Bisnis.com, JAKARTA – Hong Kong kembali bergejolak. Di tengah belitan pandemi virus corona (Covid-19), China mengencangkan cengkeramannya untuk menahan pergerakan para pendukung demokrasi Hong Kong.
Pemerintah Hong Kong yang didukung Beijing dikabarkan menangkap 15 orang pada Sabtu (18/4/2020), termasuk sejumlah aktivis pro-demokrasi terkemuka dan seorang anggota parlemen.
Langkah ini dilakukan setelah Kantor Penghubung China, perpanjangan tangan Beijing di Hong Kong, menegaskan hak untuk campur tangan dalam segala urusan di kota ini dan mendorong pemerintah setempat untuk mengeluarkan serangkaian pernyataan yang berusaha untuk memperjelas peran badan tersebut.
Perkembangan ini serta merta menarik kecaman baru dari pemerintah Amerika Serikat dan menyulut kebencian dari para demonstran yang melumpuhkan wilayah tersebut hampir sepanjang tahun 2019.
“Mereka berusaha menutup [kebebasan] perbedaan pendapat di Hong Kong,” ujar Claudia Mo, seorang legislator oposisi dan mantan jurnalis.
“Mereka berusaha untuk meningkatkan taktik menakut-nakuti. Ini tidak akan berjalan,” tambahnya, seperti dilansir dari Bloomberg, Senin (20/4/2020).
Baca Juga
Pemerintahan Presiden AS Donald Trump, yang bersama para aliansinya menyalahkan China karena gagal menghentikan penyebaran Covid-19 di seluruh dunia, pun mengecam peristiwa itu.

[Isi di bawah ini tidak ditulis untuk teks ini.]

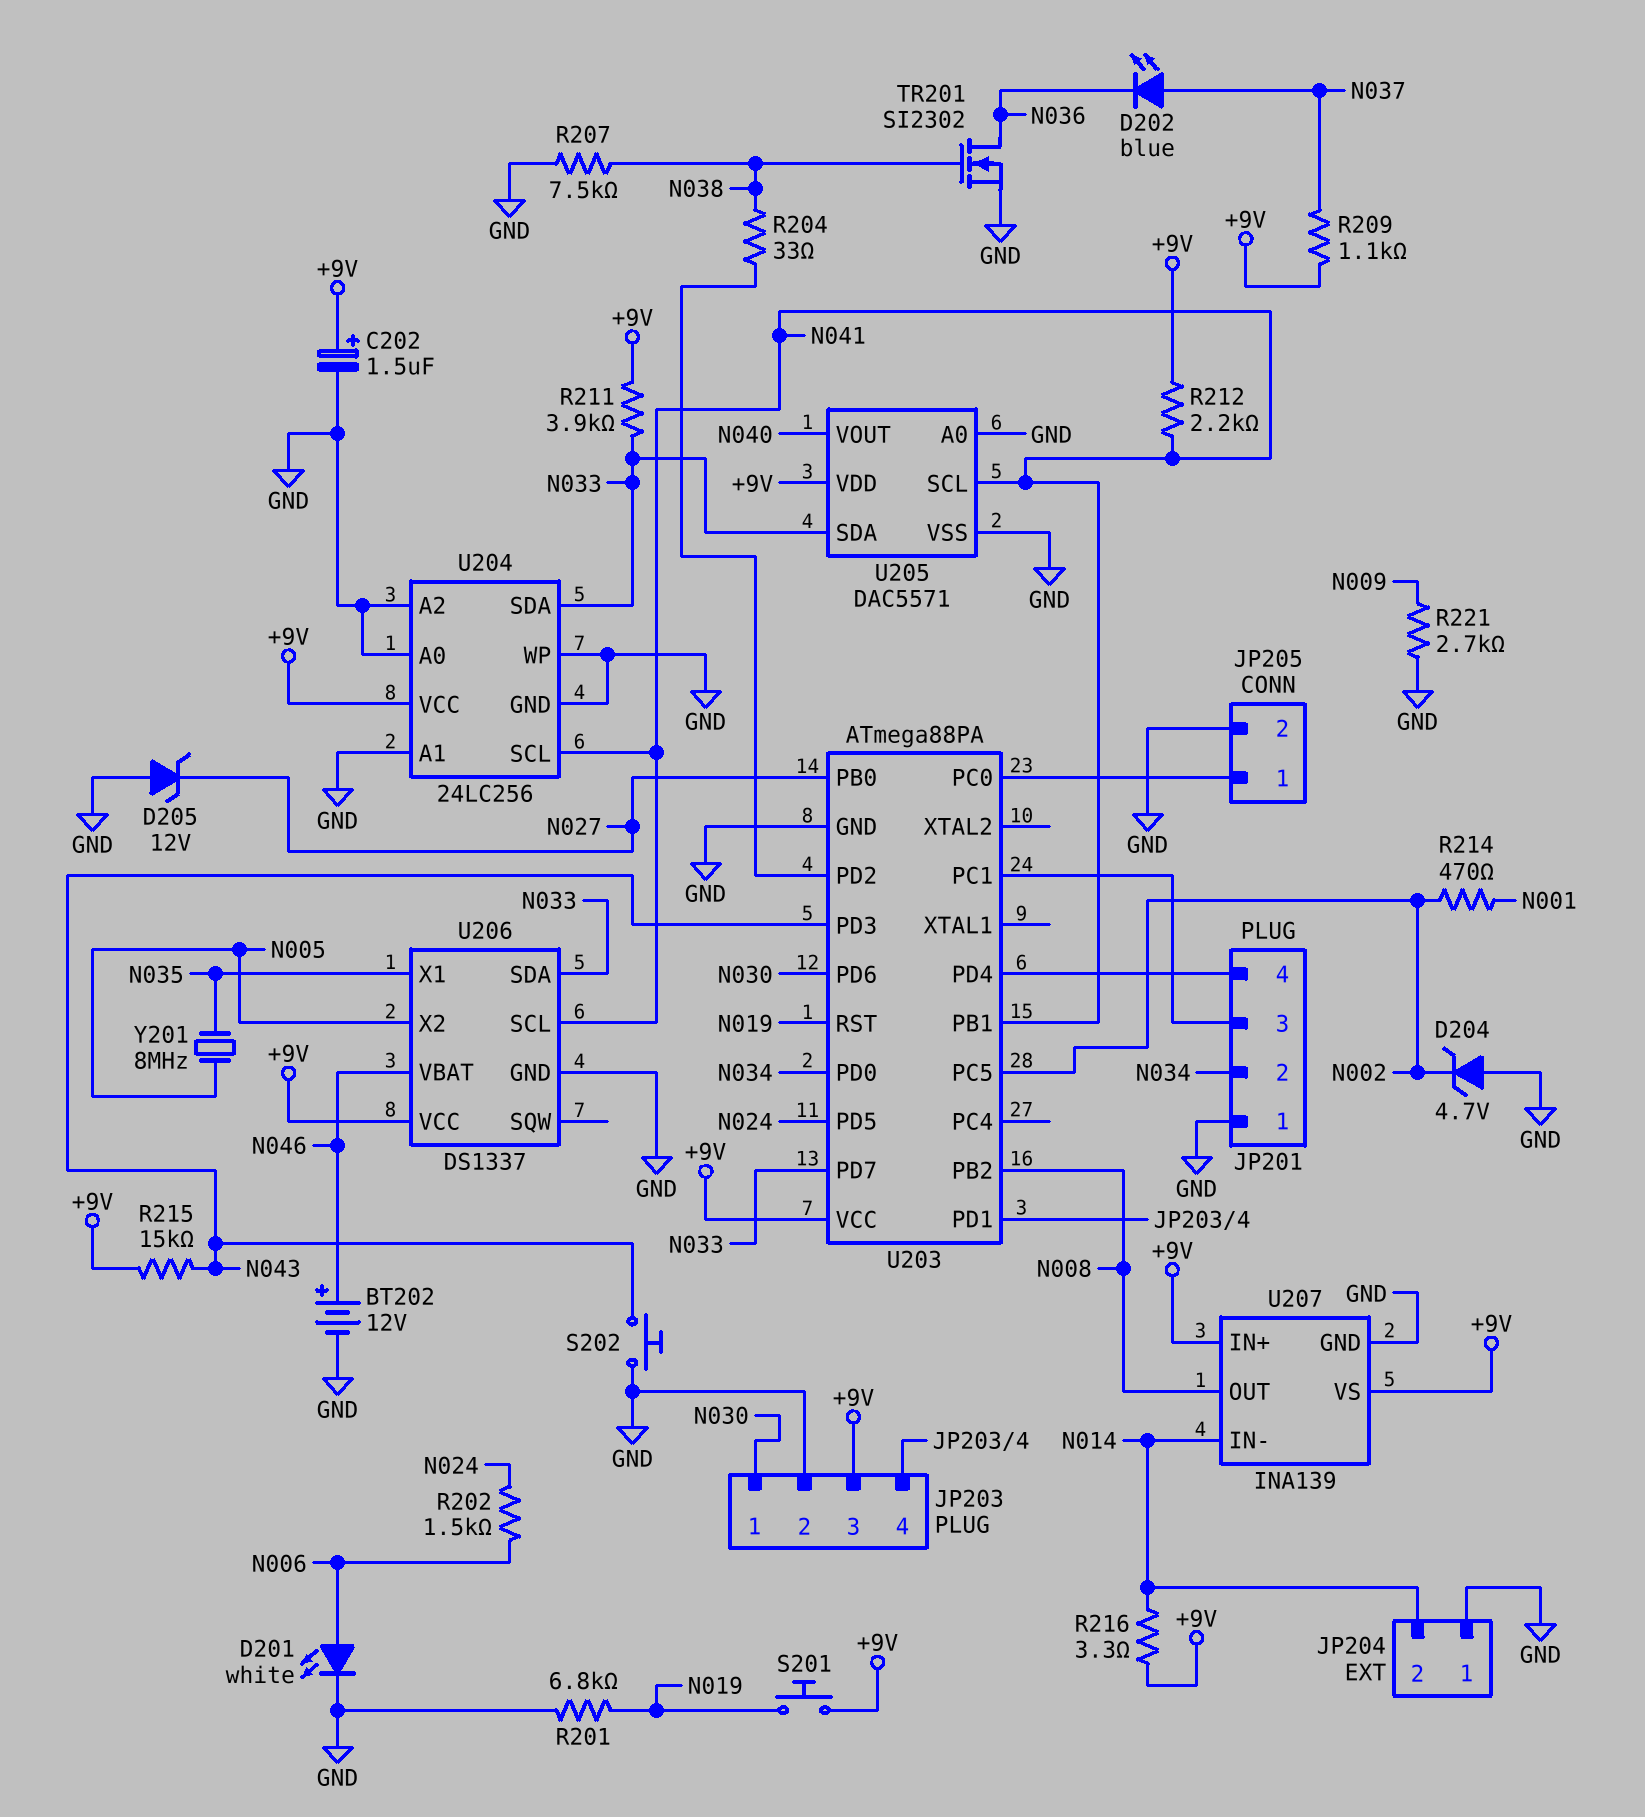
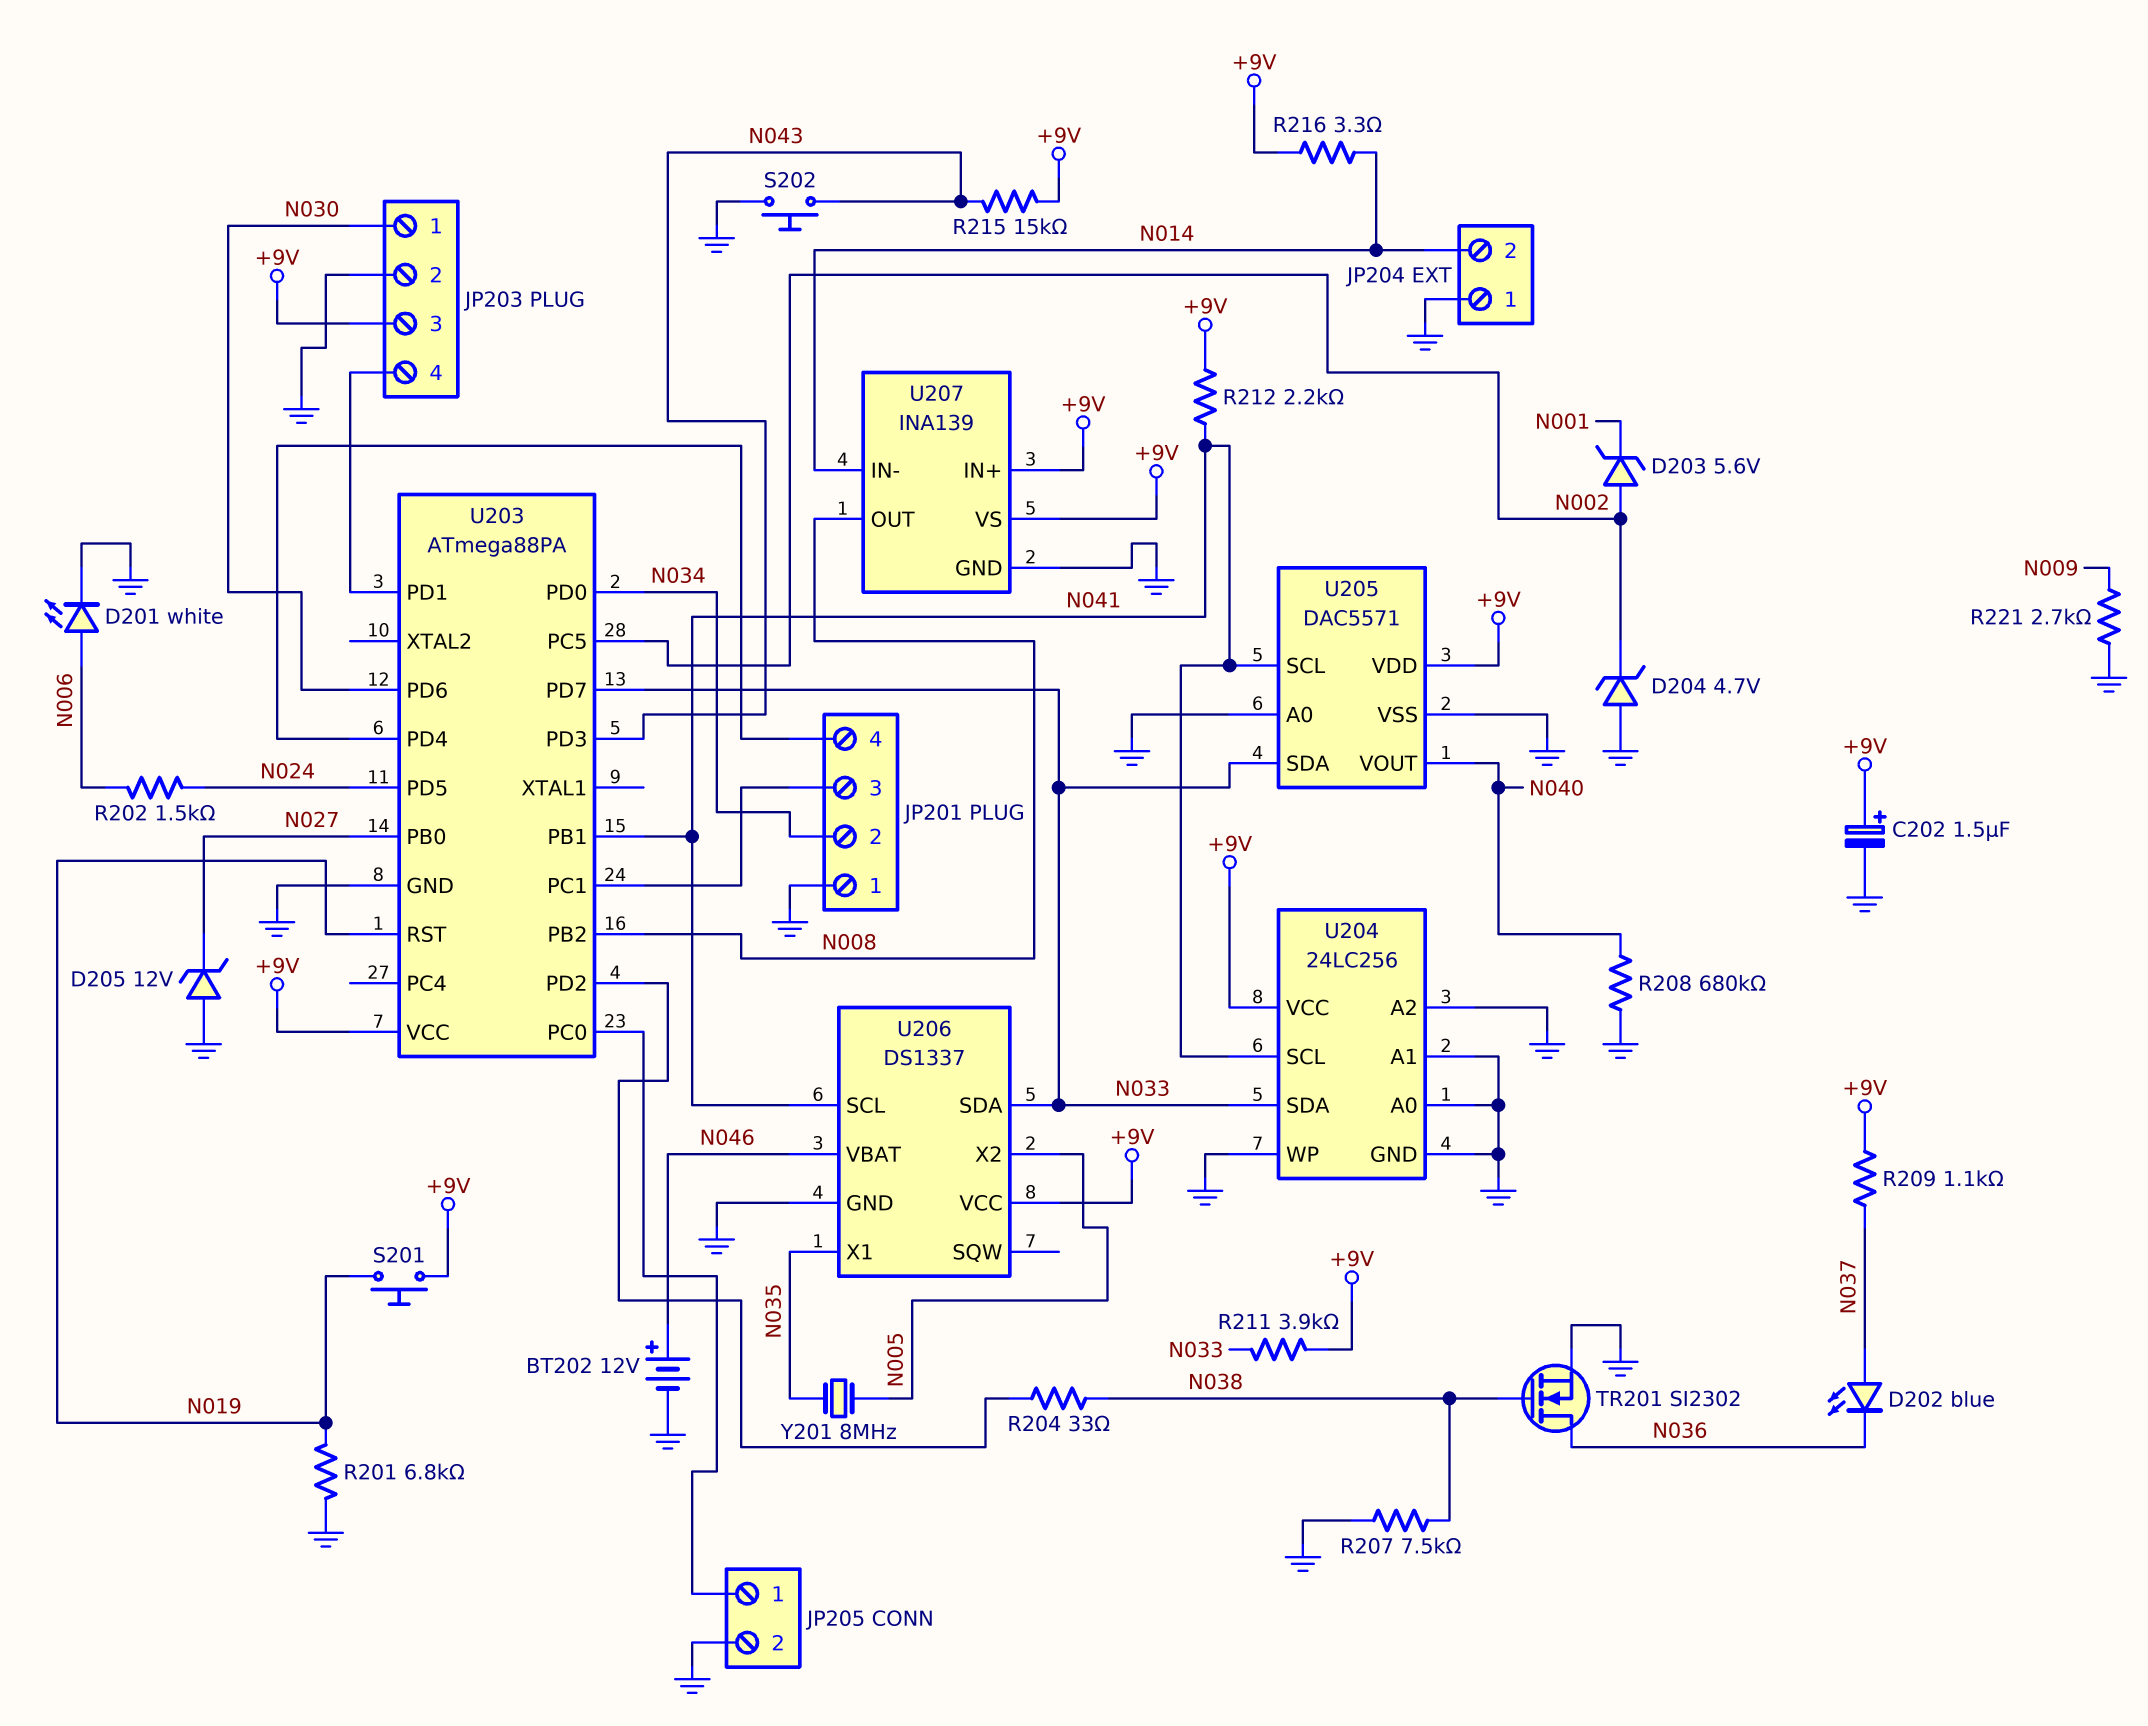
D203: none -> zener 5.6V (A N002, K N001)
R208: none -> 680k (GND, N040)
R214: 470 (N001, N002) -> none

Para anggota Kongres AS meminta Trump untuk mencermati kembali kemerdekaan Hong Kong dari Beijing, sementara Jaksa Agung AS William Barr "mengutuk serangan terbaru terhadap supremasi hukum dan kebebasan rakyat Hong Kong".
Selain itu, dalam sebuah pernyataan, Menteri Luar Negeri AS Michael Pompeo mengatakan bahwa "Beijing dan perwakilan-perwakilannya di Hong Kong terus mengambil tindakan yang tidak konsisten dengan komitmen yang dibuat berdasarkan Deklarasi Bersama China-Inggris.
Deklarasi tersebut di antaranya mencakup transparansi, supremasi hukum, dan jaminan bahwa Hong Kong akan terus menikmati tingkat otonomi yang tinggi.
Tak terima, cabang Kementerian Luar Negeri China di Hong Kong membalasnya dengan menegaskan bahwa negara-negara asing tidak memiliki hak untuk campur tangan.
“Para politisi AS mengabaikan fakta, mendistorsi deklarasi bersama China-Inggris, menggunakan 'transparansi, supremasi hukum dan otonomi tingkat tinggi' sebagai alasan untuk membebaskan aktivis anti-China,” menurut pernyataan China pada Minggu (19/4/2020).
"Perilaku tidak bermoral dari berkolusi dengan para aktivis anti-China di Hong Kong akan dikutuk oleh komunitas internasional,” sambungnya.
Wabah penyakit virus corona pada dasarnya telah menghentikan protes di Hong Kong untuk menentang meningkatnya kontrol China atas kota itu.
Tindak kontrol oleh pemerintah China telah menyebabkan ratusan ribu orang turun ke jalan selama berbulan-bulan dalam rangkaian demonstrasi yang terkadang berubah menjadi aksi kekerasan.
Di sisi lain, Beijing telah memanfaatkan jeda protes ini untuk menegaskan kembali kekuatannya, termasuk dengan menunjuk Xia Baolong - pembantu dekat Presiden Xi Jinping - untuk mengawasi urusan di Hong Kong.